Mitten in Berlin lässt sich eine der fein-würzigsten Pflanzen finden, die die Wildkräuter-Welt zu bieten hat: Der Wunder-Lauch (Allium paradoxum). So genannt, weil sich zur Blütezeit neben den kleinen weißen Blüten kleine blass-grüne Brutzwiebeln zeigen, was die Botaniker des 19. Jahrhunderts offenbar ganz verwunderlich und paradox fanden. Der Wunderlauch zeigt seine grasähnlichen Blätter bereits im Spätwinter und zu Beginn des Frühlings, wenn sonst noch nicht viel Grün in den Wäldern zu sehen ist.

Der Wunderlauch heißt auch Berliner Lauch, denn in den Parks und Wäldern entlang der Havel hat sich diese Pflanze, die eigentlich aus dem Kaukasus stammt, stark verbreitet. Er bildet dichte grüne Rasenflächen aus – am charakteristischen Lauchgeruch deutlich von echtem Rasen zu unterscheiden. Durch seinen dichten Wuchs verdrängt er mancherorts Buschwindröschen und Scharbockskraut – die allerdings bei uns sehr häufig anzutreffen sind. Als invasive Art hat er es bereits auf die Schwarze Liste des Landes Sachsen-Anhalt geschafft.
Im Mai ist der Wunderlauch bereits wieder im Boden verschwunden. Denn dann sind die Blätter verwelkt und die Pflanze hat ihre Nährstoffe in die Zwiebel zurückgezogen, um im nächsten Jahr wieder – vor fast allen anderen Pflanzen – auszutreiben.

Tatsächlich waren es die Botaniker selbst, die zur Verbreitung des Berliner Lauchs beitrugen: Bis 1838 ist er nachweislich in Deutschland nur in getrockneter Form in die Herbarien gelangt. Dann jedoch wurde er im Botanischen Garten Berlins, damals noch am Kleistpark, angesiedelt. Schon 1883 fand man ihn verwildert auf der Pfaueninsel, wo er bereits seit Jahren existiert haben soll. 1909 wurde er als ein “lästiges Unkraut” im Botanischen Garten genannt. Ganze Pflanzen und vor allem ihre Brutzwiebeln wurden und werden verschleppt durch Bodenarbeiten, auch das Verpflanzen von Gehölzen, durch das Laubharken oder durch Hochwasser. Die Pflanze verbreitet sich bei uns nur ungeschlechtlich mit Hilfe ihrer Brutzwiebeln. Daher gehen Wissenschaftler der Universität Potsdam davon aus, dass alle in Mitteleuropa wachsenden Pflanzen genetisch identisch sind.
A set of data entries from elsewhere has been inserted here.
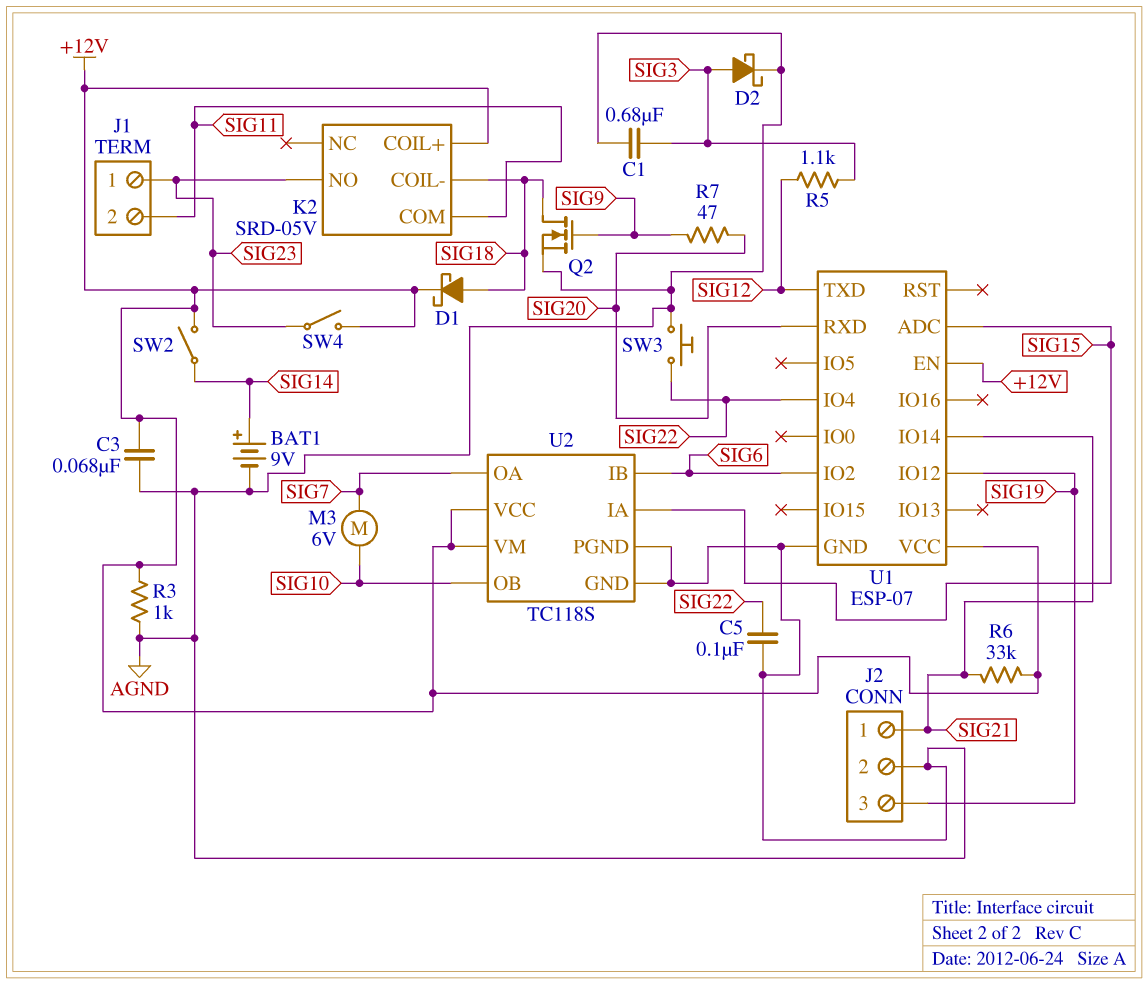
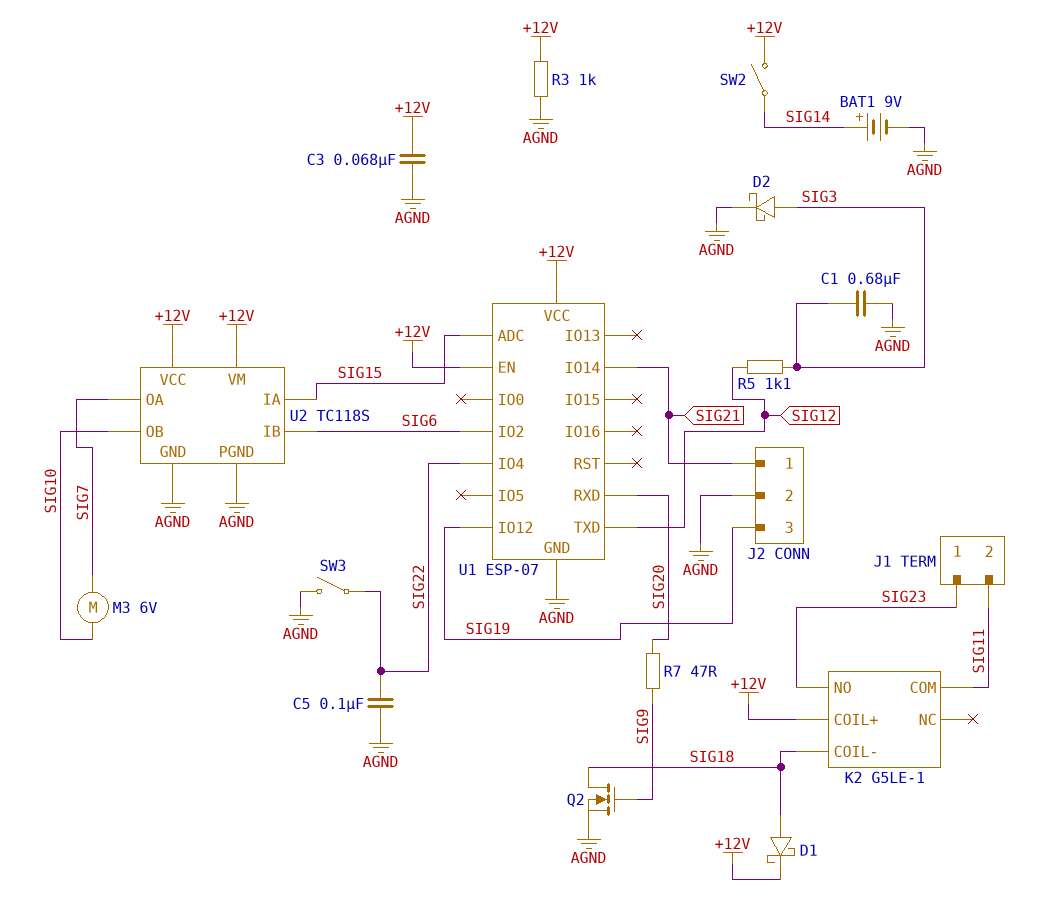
K2: SRD-05V -> G5LE-1
R6: 33k (+12V, SIG21) -> none
SW3: button (AGND, SIG22) -> switch (AGND, SIG22)
SW4: switch (+12V, SIG23) -> none

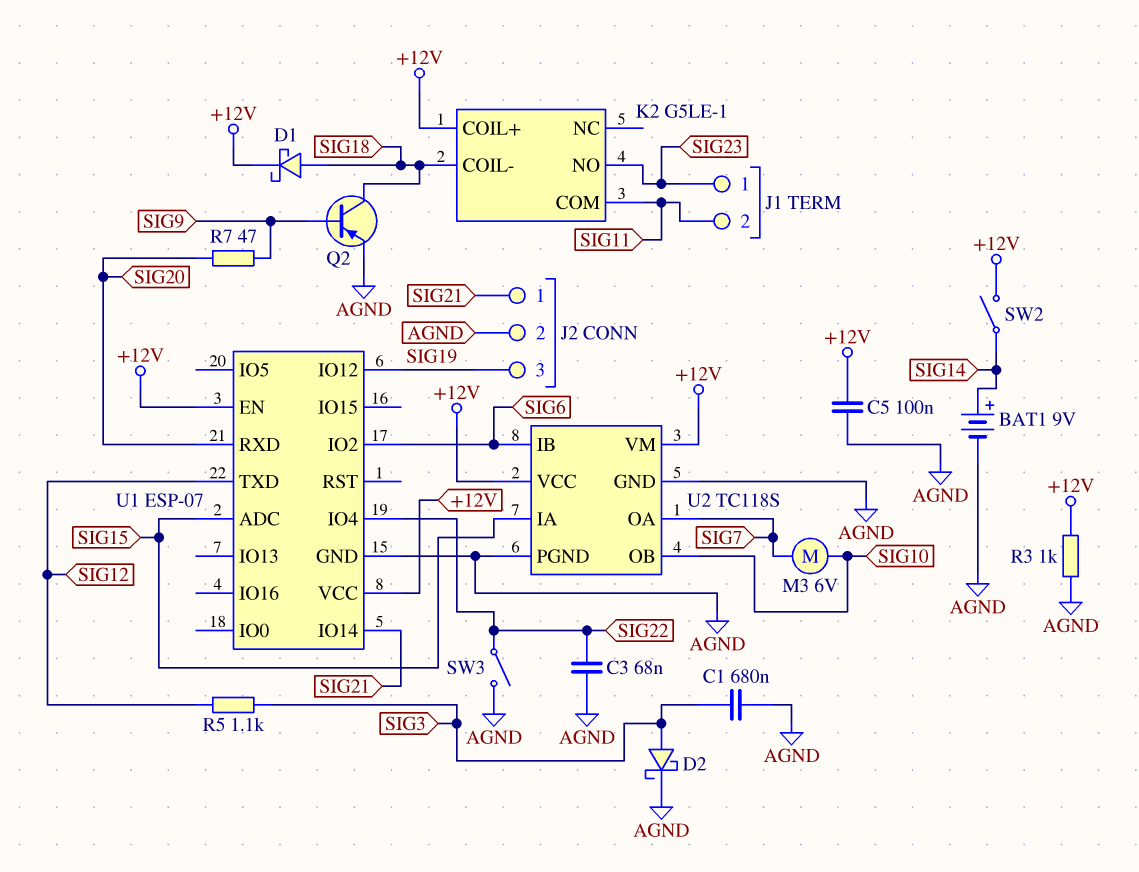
C3: 68nF (+12V, AGND) -> 68nF (AGND, SIG22)
C5: 100nF (AGND, SIG22) -> 100nF (+12V, AGND)
Q2: NMOS (G SIG9, D SIG18, S AGND) -> PNP (B SIG9, C SIG18, E AGND)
Doch bisher ist der Neophyt ein geduldeter Flüchtling, denn er ist, wie alle Allium-Arten, essbar und lässt sich wie Bärlauch oder Schnittlauch in Quark und Joghurt oder in Salaten verwenden.
Was kann man also gegen die Verbreitung einer Pflanze haben, die zu den ersten gehört, die unsere Wälder und Parks im Frühling begrünen? Und die sich darüber hinaus mit Gewinn in der Küche verwenden lässt? Anders als beim Bärlauch lassen sich die Blätter des Wunderlauchs zudem nicht mit denen des giftigen Maiglöckchens verwechseln.